Extended Data Figure 6. Euchromatic H3K4me3Q5ser distribution in DRN.

a, Immunofluorescence images (scale bars equal 100 μm) of H3K4me3Q5ser in brain (DRN) –/+ peptide competition, as indicated. DAPI was used as a nuclear co-stain, and a secondary antibody only control is also included. b, Immunofluorescence images (scale bars equal 10 μm) of H3K4me3Q5ser in DRN (no peptide block) revealing a euchromatic distribution pattern in the nucleus with near total exclusion from DAPI rich chromocenters typical of neurons. c, Immunofluorescence images (scale bars equal 100 μm) of H3K4me3Q5ser in DRN, counter stained with DAPI, NeuN (a neuronal cell marker) and Tph2 (a marker of serotonergic neurons).

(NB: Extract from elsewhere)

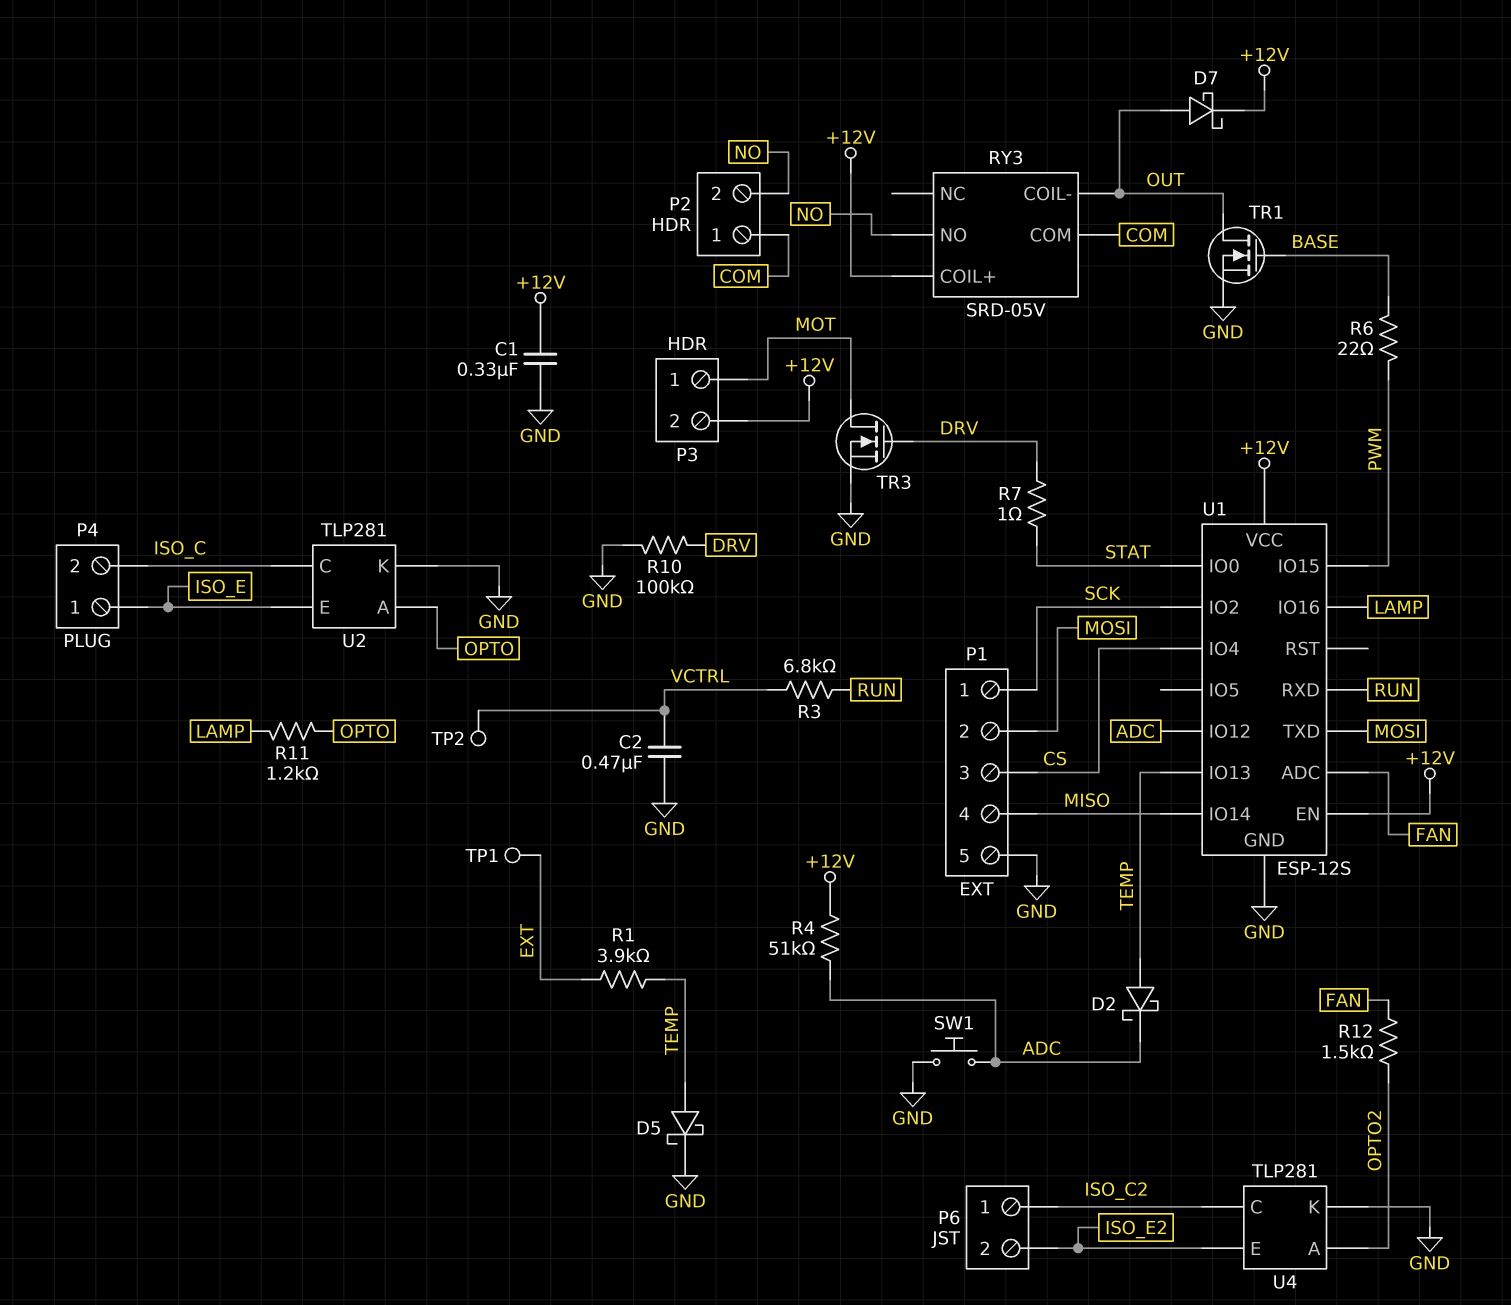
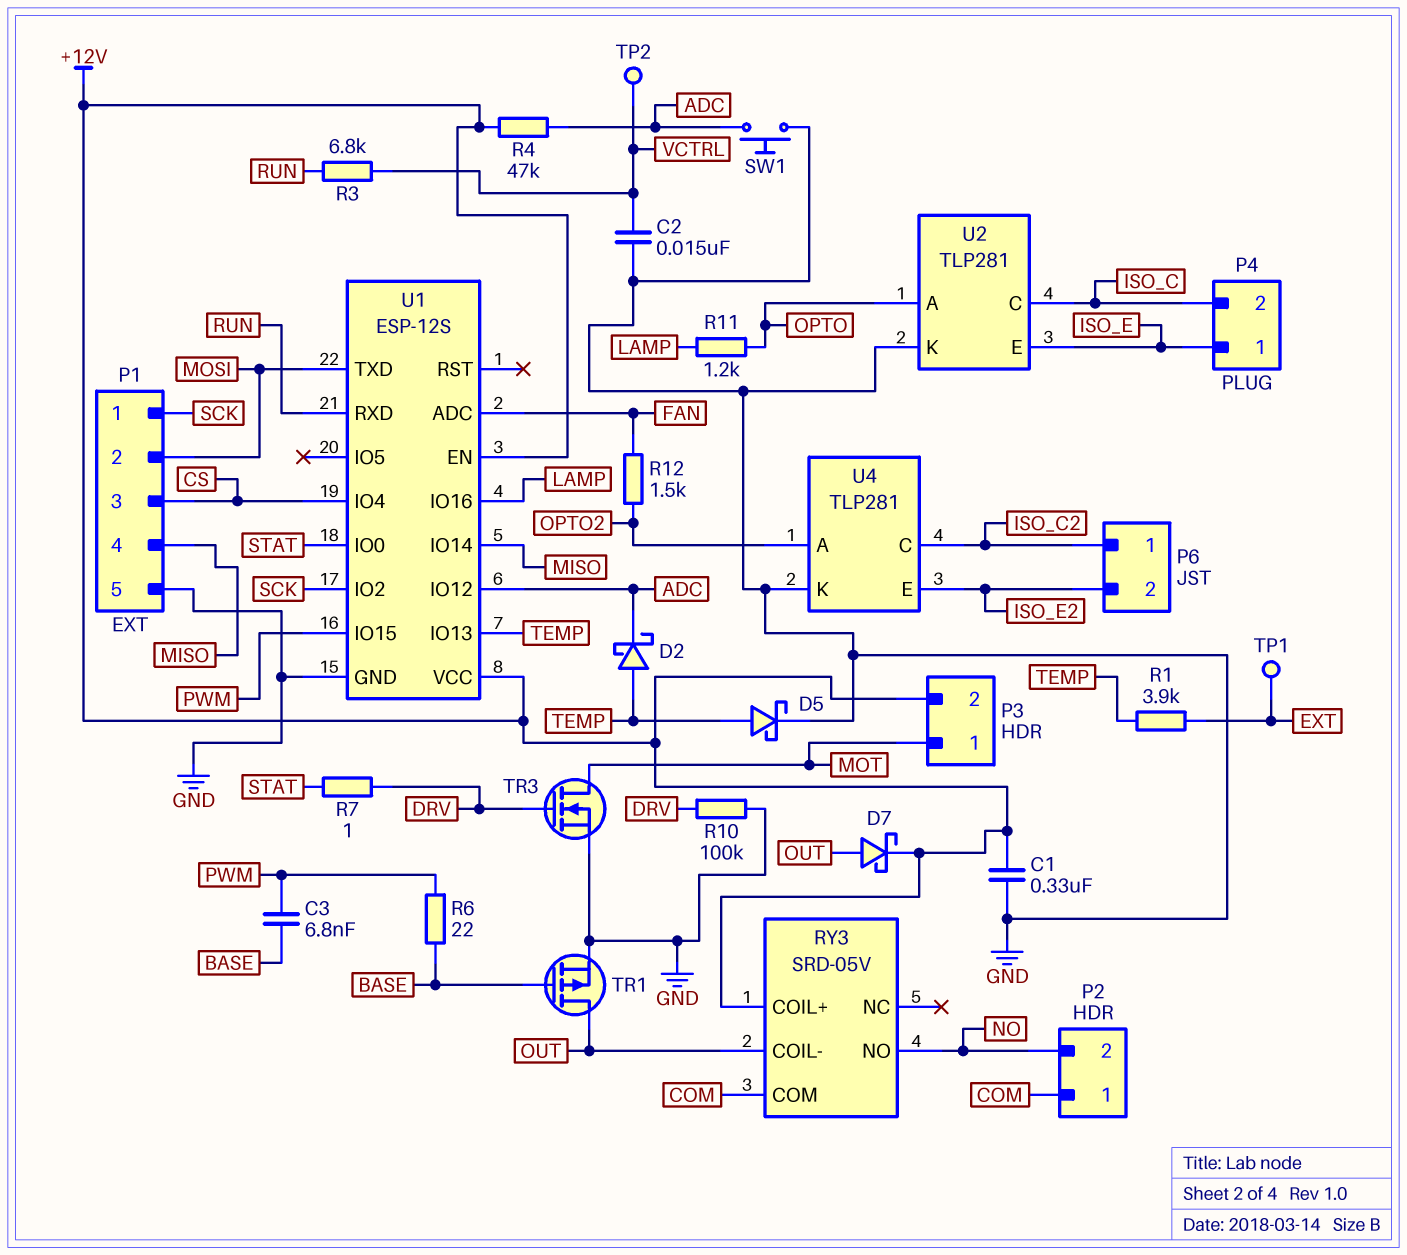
C2: 470nF (GND, VCTRL) -> 15nF (GND, VCTRL)
C3: none -> 6.8nF (BASE, PWM)
R4: 51k (+12V, ADC) -> 47k (+12V, ADC)
TR1: NMOS (G BASE, D OUT, S GND) -> PMOS (G BASE, D OUT, S GND)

Merged images reveal that H3K4me3Q5ser is not only expressed in serotonergic neurons (NeuN+/Tph2+, yellow circles), but also in non-serotonergic neurons (NeuN+/Tph2–, white circles) and in non-neuronal cells (NeuN–/Tph2–, red circles). Aq = aqueduct. d, WB validation of Tph2 KO in DRN of Tph1/2 KO mice. DB was used to control for loading. e, Immunofluorescence validation of 5-HT depletion in DRN of Tph1/2 KO mice vs. wildtype littermate controls (scale bars equal 100 μm). For all immunofluorescence experiments (a-e), results were confirmed in ≥ 2 independent experiments. f, WB validation that Tph1/2 KO results in loss of H3K4me3Q5ser signal in DRN (n=11 wildtype vs. n=7 Tph1/2 KO, two-tailed Student’s t-test; t₁₆=3.425, **p=0.0035); no effects on H3K4me3 or total H3 expression were observed. Data presented as average ± SEM.